Na reportagem sobre o financiamento, a Folha tentou mostrar as tendências de vários setores e indicar as motivações das escolhas eleitorais. O resultado não foi um mapeamento ‘científico’, nem poderia ser, nesta altura, mas a matéria contribuiu para mostrar o peso eleitoral de alguns temas econômicos, como as políticas agrícola e cambial.

O material do Estadão sobre os gastos ‘sociais’ tocou numa questão essencial para o julgamento das políticas em vigor e para as decisões do próximo governo: a diferença entre a ação assistencial e os gastos ‘estruturantes’, com potencial para aumentar a capacidade produtiva dos beneficiários.

Um ponto importante realçado no texto foi a comparação da estrutura dos gastos ‘sociais’ brasileiros com a de outros países, como o Uruguai, a Argentina e o Chile. Teria valido a pena fazer um contraponto com os dados e conclusões de um trabalho divulgado pouco antes pelo Instituto de Pesquisa Econômica Aplicada (Ipea). Os autores desse estudo [leia aqui, em arquivo PDF] tentaram estimar a redução da desigualdade causada por transferências diretas de renda, como as do programa Bolsa Família.

Tema central

Mas a maior parte da cobertura apresentada pelos jornais tem sido tão chocha quanto a campanha – e quase sempre passiva. No dia-a-dia, a imprensa tem feito pouco mais do que acompanhar as viagens, encontros, manifestações e manobras dos candidatos.

O tempero tem dependido principalmente da atuação do presidente do Tribunal Superior Eleitoral, Marco Aurélio de Mello. Ele tem procurado mobilizar os eleitores para a depuração dos quadros políticos no momento da eleição. Se tiver êxito, será preciso correr menos para o trabalho corretivo depois de contados os votos.

Mas os jornais avançaram pouco, até agora, na apresentação dos planos econômicos e administrativos dos candidatos e partidos. As idéias têm aparecido em conta-gotas, coletadas em declarações públicas e entrevistas ocasionais, mas sem maior esforço de organização. Tem-se dado mais ênfase às promessas (derrubar os juros, dar prioridade a educação e saúde, criar empregos etc.) do que às estratégias de execução. O eleitor capaz de pensar criticamente continua sem receber a matéria-prima para seu julgamento.

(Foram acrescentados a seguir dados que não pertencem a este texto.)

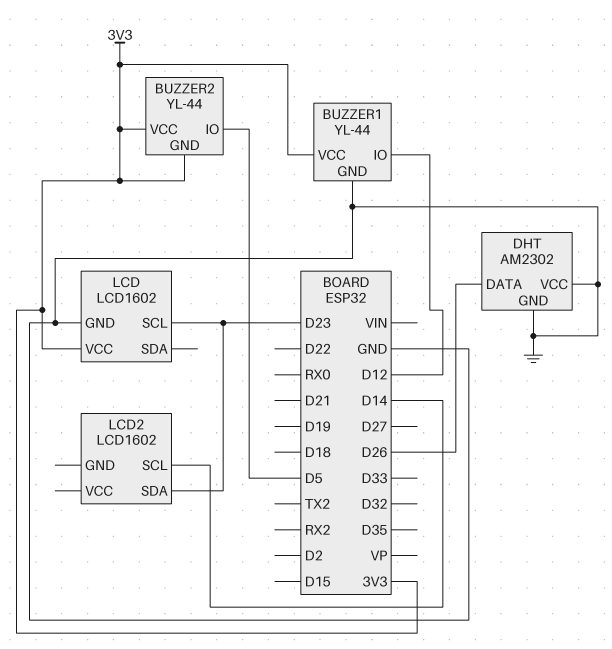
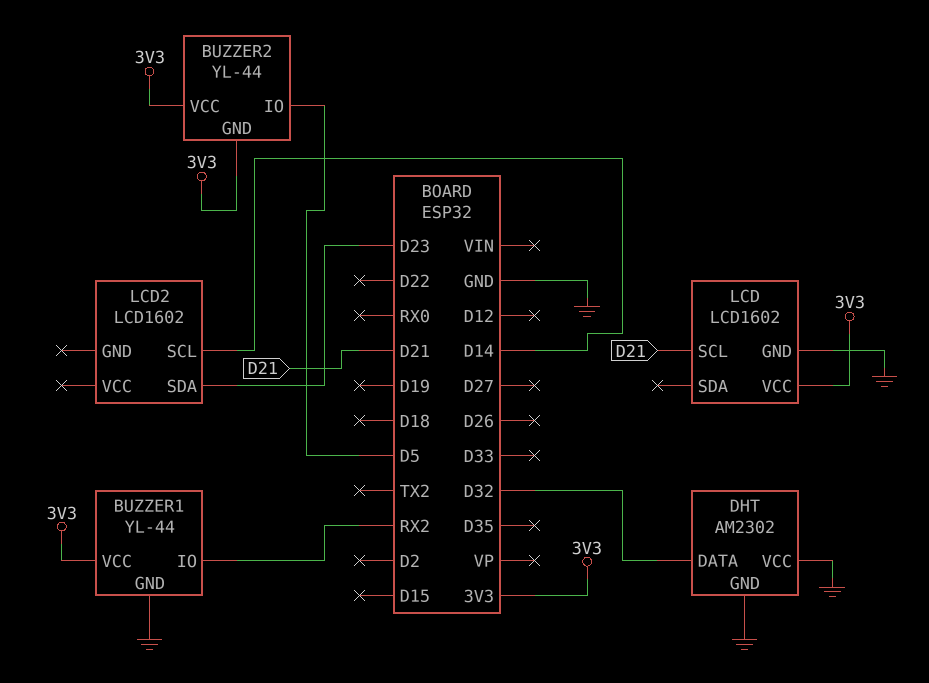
BUZZER1 pin IO: D12 -> RX2
DHT pin DATA: D26 -> D32
LCD pin SCL: D23 -> D21

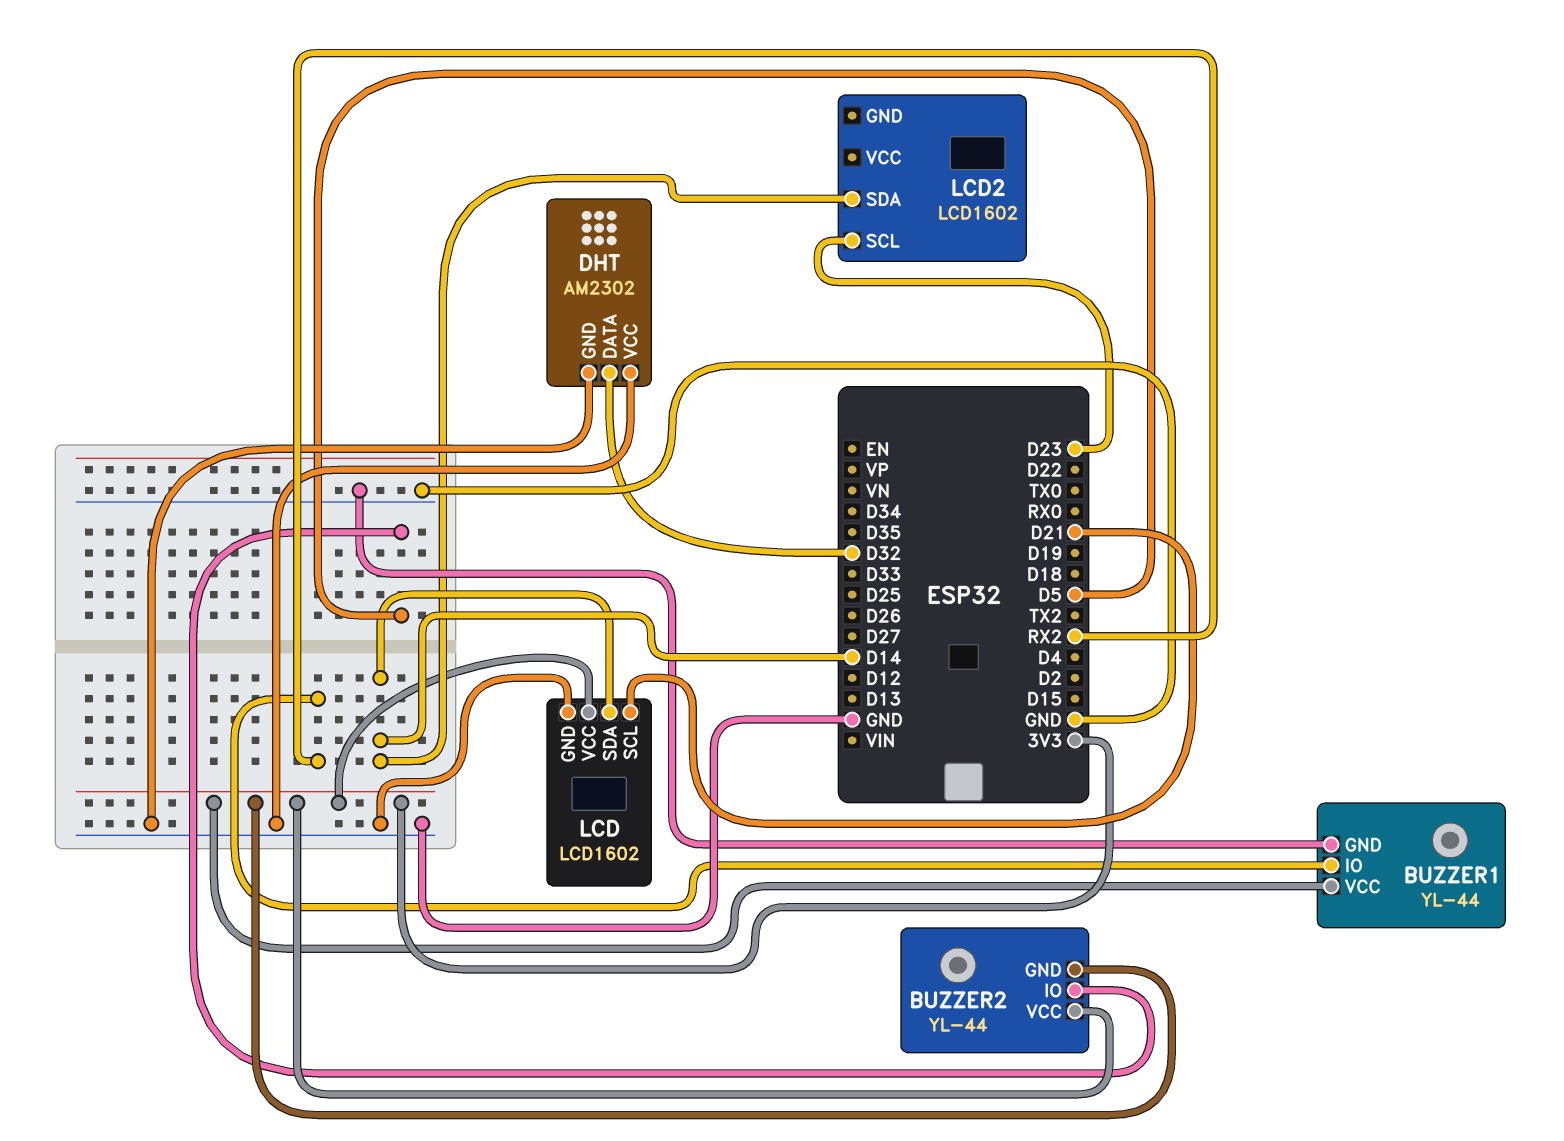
LCD pin SDA: none -> D14
LCD2 pin SCL: D14 -> D23
LCD2 pin SDA: D23 -> D14

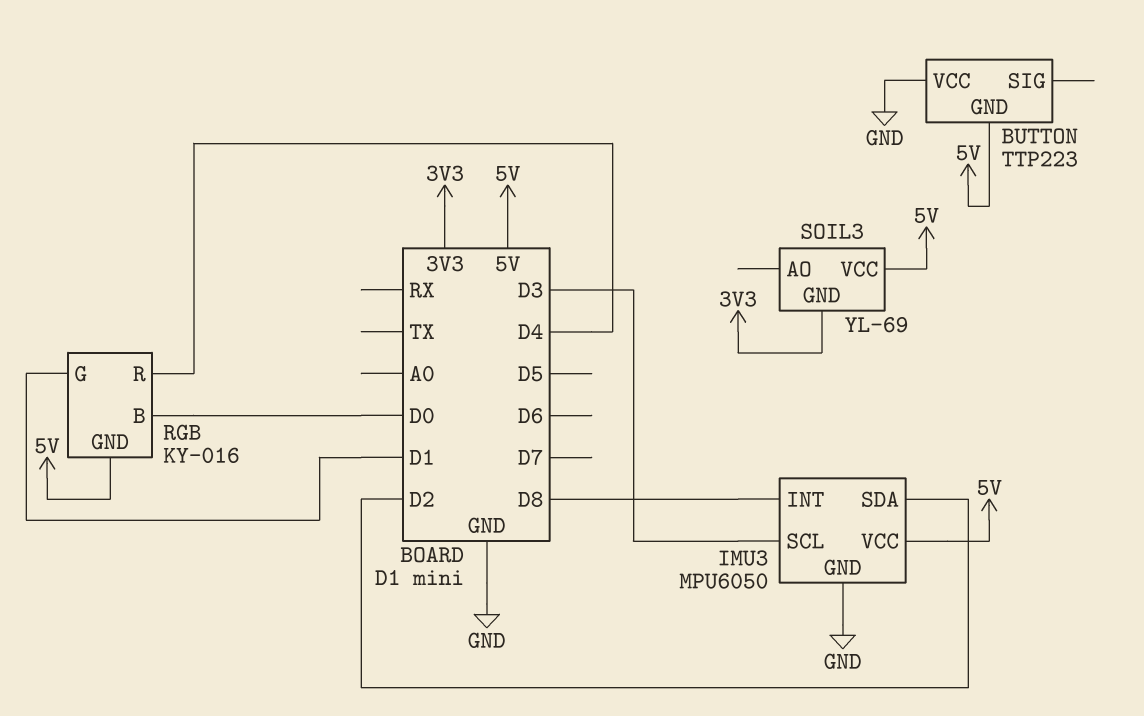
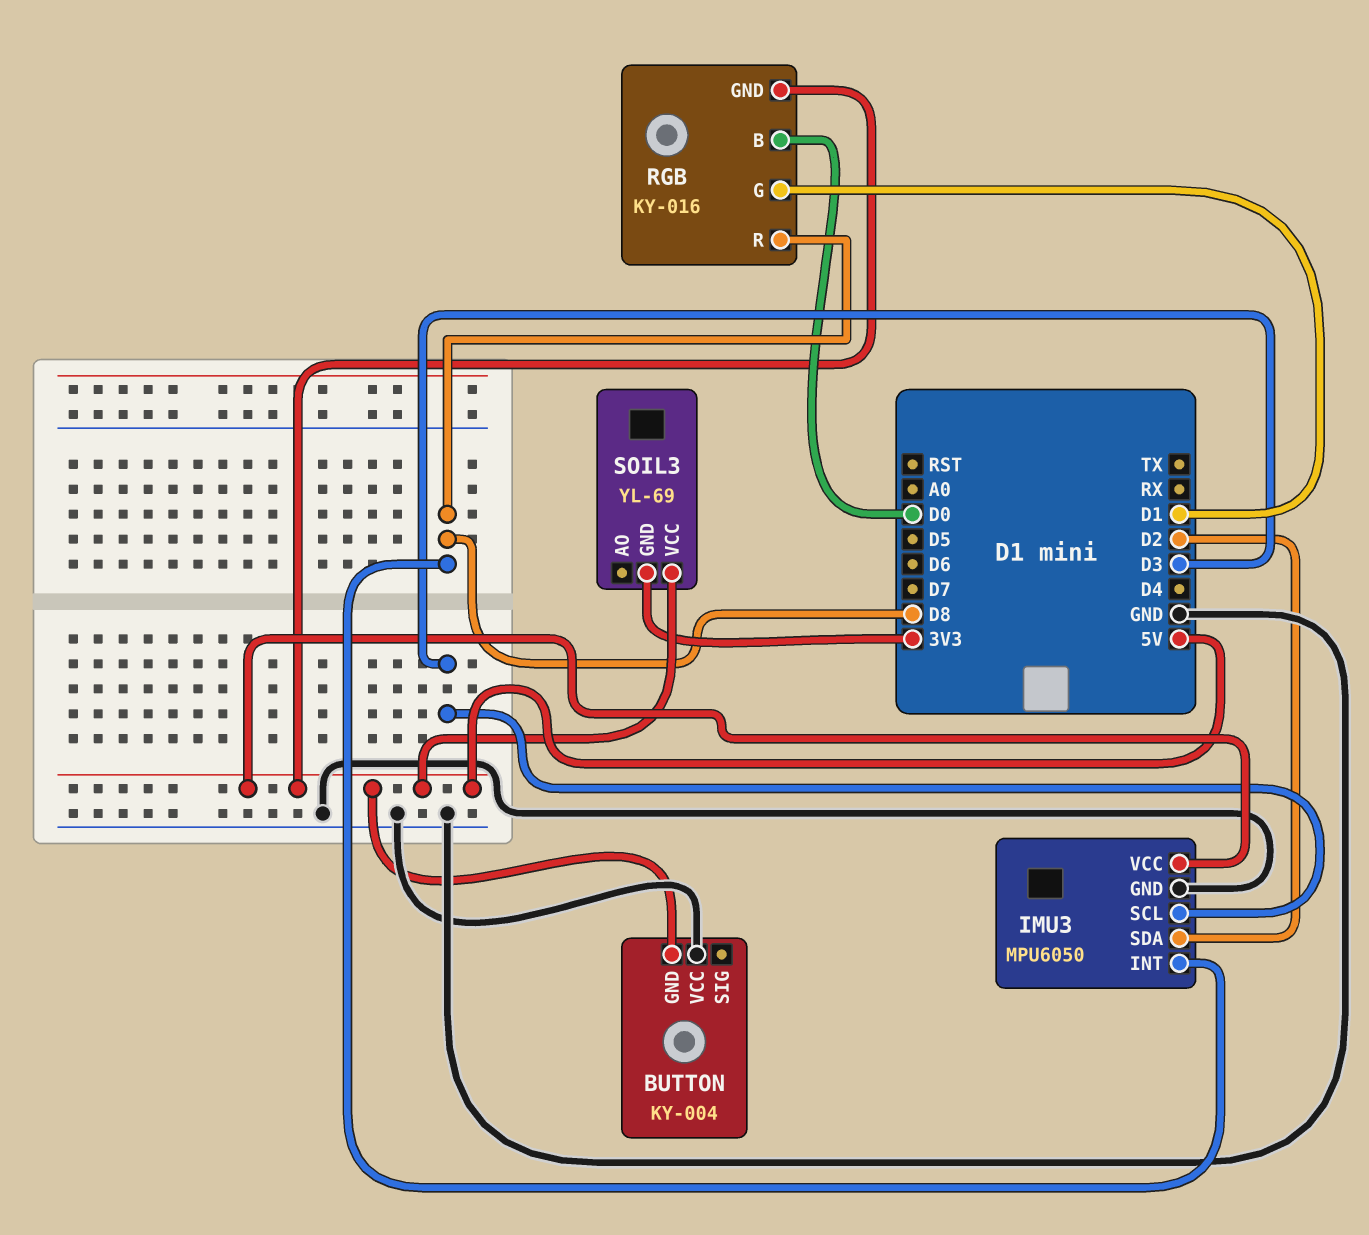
BUTTON: TTP223 -> KY-004
RGB pin R: D4 -> D8

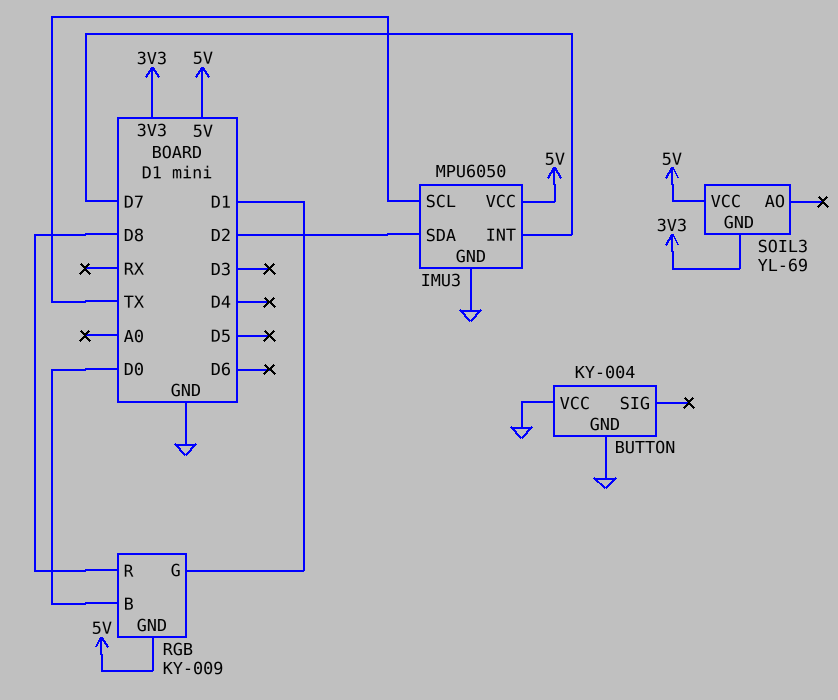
BUTTON pin GND: 5V -> GND
IMU3 pin INT: D8 -> D7
IMU3 pin SCL: D3 -> TX
RGB: KY-016 -> KY-009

De resto, a cobertura econômica tem sido marcada, nas últimas semanas, por muita reação e pouquíssima ação. O Valor chacoalhou a discussão da política agrícola, divulgando um relatório devastador do Tribunal de Contas da União (TCU) sobre a vigilância sanitária. O Estadão voltou a Mato Grosso do Sul e mostrou o abandono quase total da fronteira com o Paraguai, dez meses depois da descoberta de focos de aftosa.

Trabalhos como esse, de retomada de casos importantes, são raros na imprensa brasileira. Os leitores lucrariam se os jornais seguissem, nesse ponto, o exemplo da Rádio Bandeirantes, de São Paulo. Com a vinheta ‘a Bandeirantes não esquece’, a emissora confere, de tempos em tempos, a evolução de histórias interessantes e em geral abandonadas pelos meios de comunicação depois do barulho inicial.

No mais, a cobertura tem seguido um ritmo lento, sem grande esforço para juntar as pontas do noticiário e para chegar às questões mais quentes. Os jornais demoraram para ir ao ponto politicamente mais importante da briga do ministro das Comunicações, Hélio Costa, com a Agência Nacional de Telecomunicações (Anatel).

Mas era evidente, desde o início, a ameaça à autonomia da agência. Isso não é um detalhe menor. O status das agências é um ponto de enorme importância para a política de investimentos em infra-estrutura e tem sido um dos aspectos mais polêmicos do governo petista. Só no último fim de semana o Estado de S.Paulo e a Folha fizeram desse ponto o tema central de reportagens, embora tenham mencionado a ameaça de intervenção em matérias anteriores.

Pano de fundo

O mesmo padrão reativo tem dominado a cobertura dos pacotes em gestação no governo. Tem havido um enorme blablablá sobre redução de juros, benefícios fiscais para indústrias do setor eletrônico e facilidades de crédito para habitação. Os jornais têm mostrado, em episódios, os desencontros de autoridades federais.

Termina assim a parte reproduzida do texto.